Top Ten Things You Need to Know About Cataracts
According to the National Eye Institute (NEI), a cataract is a “clouding of the lens in the eye that affects vision”. Over 22 million Americans age 40 and over have some form of it, but did you know it is also the leading cause of blindness in the world?
Here are the top ten things you need to know about cataracts:
- Cataracts are a clumping of proteins in the eye, which causes the lens, the clear part of your eyes, to cloud. This results in blurry vision. In age-related and congenital cataracts, this happens naturally over time.
- A cataract can occur in one or both eyes, and is not transferrable.
- Age is a dominant factor in cataracts, but there are others as well. A secondary cataract can form after surgeries or as a result of another medical condition like diabetes. Traumatic cataract occurs after an eye injury. Congenital cataract occurs in babies and children. The final factor is radiation cataract and it occurs after exposure to certain types of radiation.

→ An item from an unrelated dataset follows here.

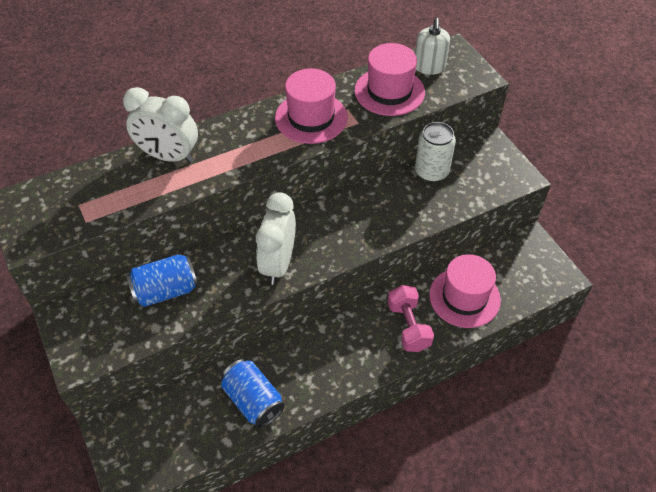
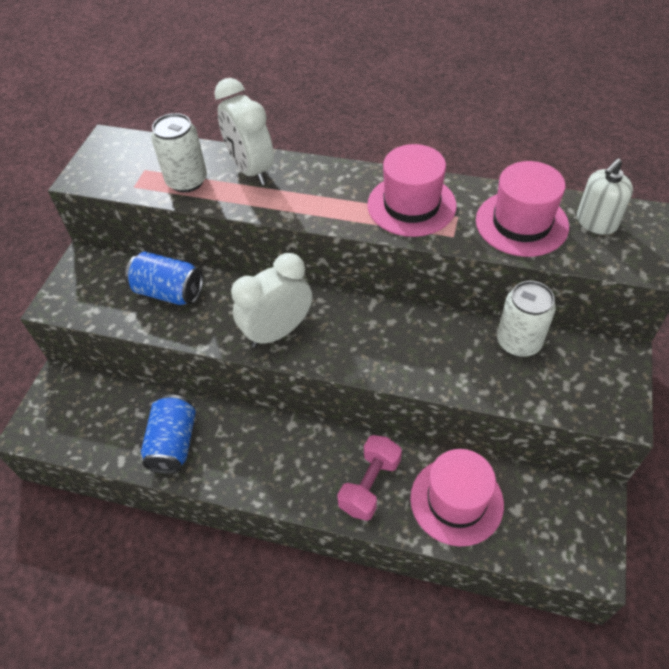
camera: 45 degrees right, 0 degrees up
(126, 192) = (187, 181): none -> white can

- There are four primary cataract risk factors: age, hypertension and other diseases, individual behaviors like smoking and the use of alcohol, and environmental factors such as extensive sunlight exposure.
- Symptoms include: cloudy or blurred vision, colors appear washed out or faded, glaring where lights seem too bright, poor or limited night vision, multiple images or double vision (this usually occurs early in a cataract and may fade as the size of the cataract increases), and frequent eye glass or contact prescription changes. As these can also be symptomatic of other problems, ensure that you meet with an eye specialist as soon as possible.
- A cataract can be discovered through thorough eye exams that comprise of pupil dilation, traditional eye exams, and tonometry. Dilating the pupil of your eye is necessary to ensure accurate measurement of the optic nerve and retina for disease and damage. Tonometry is the measurement of pressure inside your eye. They may provide numbing drops during this test.
- It’s important to get treatment as early as possible. Improvement of early symptoms through bright lighting, glasses that limit glare, magnifying glasses, and more can help slow the progression of a cataract. The final option is surgery if these do not work.
- Cataract surgery involves the removal of the affected lens and substituting it with a synthetic one.
- There are two types of cataract surgery: phacoemulsification (or phaco, for short) and extracapsular surgery. Both surgeries involve cutting into the cornea, but phaco is a much smaller incision and results in a faster recovery.
- If the thought of surgery makes you nervous, please note that cataract removal is one of the most common, safest, and most effective types of operations performed in the United States. Nine out of ten patients regain their vision in the 20/20 to 20/40 range.